Sanders v. Eastland Independent School District

126 S.W. 941 | Tex. App. | 1910

On December 18th last we dismissed the appeal in this case for want of prosecution, there being no briefs on file for appellants. On January 1st, upon appellants' motion, we granted leave to file briefs, and afterwards, upon a consideration of such briefs, the judgment was affirmed. In affirming the judgment, which was done orally, we stated: "There is no statement of facts in the record which we can consider. The only assignments of error presented raise questions that can not be considered in the absence of a statement of facts." We are now asked to grant a rehearing as to this last judgment and to permit appellants to file the original statement of facts. No excuse whatever is given for the failure to file such statement of facts in proper time, further than to say the filing of the unsigned and unfiled copy, instead of the original statement, was due to the inadvertence of counsel, who had in his possession both the original and the copy while briefing the case. The motion for rehearing is not supported by affidavit.

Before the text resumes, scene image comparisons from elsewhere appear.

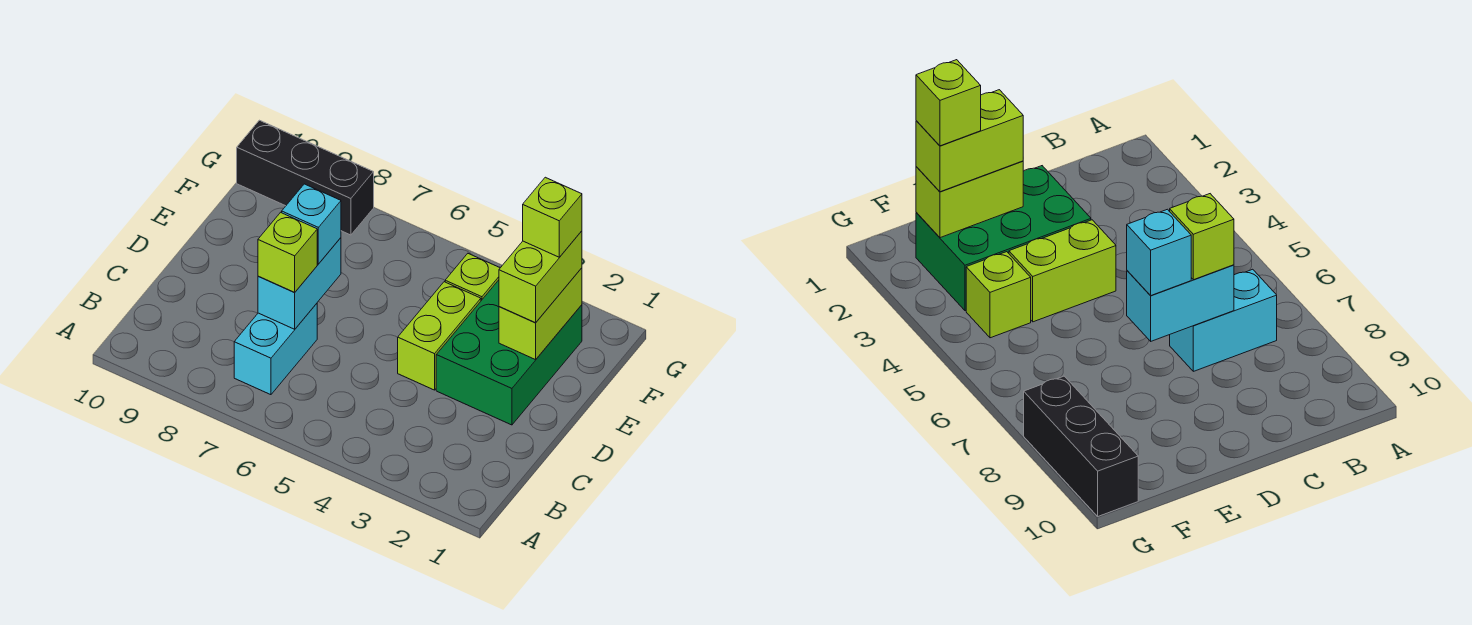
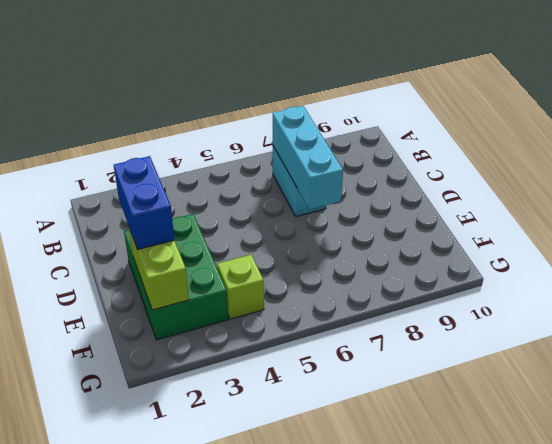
cyan brick B7:D7 level 2 -> cyan brick C7:D7 level 2
blue brick D2:E2 level 3 -> lime brick E2:F2 level 3
none -> lime brick D4:E4 level 1
none -> black brick G8:G10 level 1

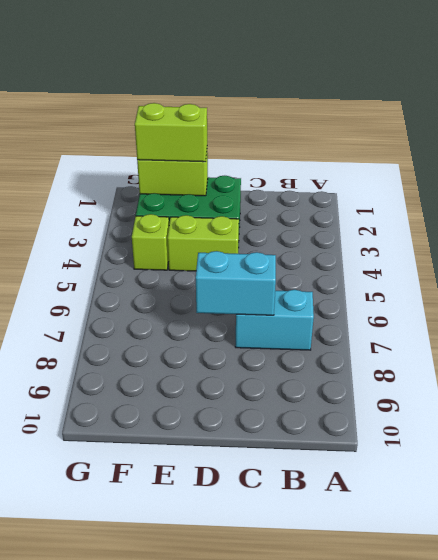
none -> black brick G8:G10 level 1
none -> lime brick C7 level 3

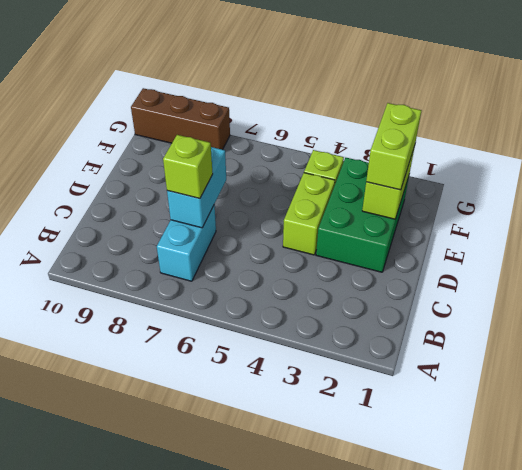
brown brick G8:G10 level 1 -> black brick G8:G10 level 1
none -> cyan brick D7 level 3
none -> lime brick F2 level 4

The rule of practice appears to be well settled that it is too late, after a case is submitted and decided by the appellate court, to suggest a diminution of the record, thereby involving the court in a reconsideration of the entire case. Ross v. McGowen, 58 Tex. 603; Missouri Pacific Railway Co. v. Scott, 78 Tex. 360; McMickle v. Texarkana National Bank, 4 Texas Civ. App. 210[4 Tex. Civ. App. 210] [23 S.W. 428]. The rule was most emphatically announced in Ross v. McGowen, supra, and the profession was put upon notice that the same would be hereafter adhered to in the following language: "To prevent any future application of this character after the record is in our hands for decision, we have thought it proper to put our decision on this motion in writing, and the rule laid down in it will be hereafter rigidly enforced."

The case of Western Union Telegraph Co. v. O'Keefe, 87 Tex. 423 [87 Tex. 423], is an apparent, and possibly real, exception to the rule thus emphatically announced. That case originated in the District Court, and on appeal to the Court of Civil Appeals the appeal was dismissed because no notice of appeal appeared in the record. The appellant duly filed his motion to reinstate the appeal upon the ground that the notice was in fact given, which motion was supported by the affidavit of the attorney who tried the case, and by a certificate of the clerk of the trial court to a copy of the entry on the judge's docket by which the fact was made to appear. The action of the Court of Civil Appeals in dismissing the appeal and refusing to reinstate the cause was made the grounds of complaint in the Supreme Court, and *55 while the Supreme Court there held that the motion to reinstate should have been granted, still we think that case is distinguishable from the present case and the authorities above cited, in this, that a dismissal of an appeal for want of jurisdiction does not involve a consideration of the merits of the case. It is a refusal to assume jurisdiction. The case is also distinguishable from the present case in the fact that the motion for rehearing was supported by affidavit.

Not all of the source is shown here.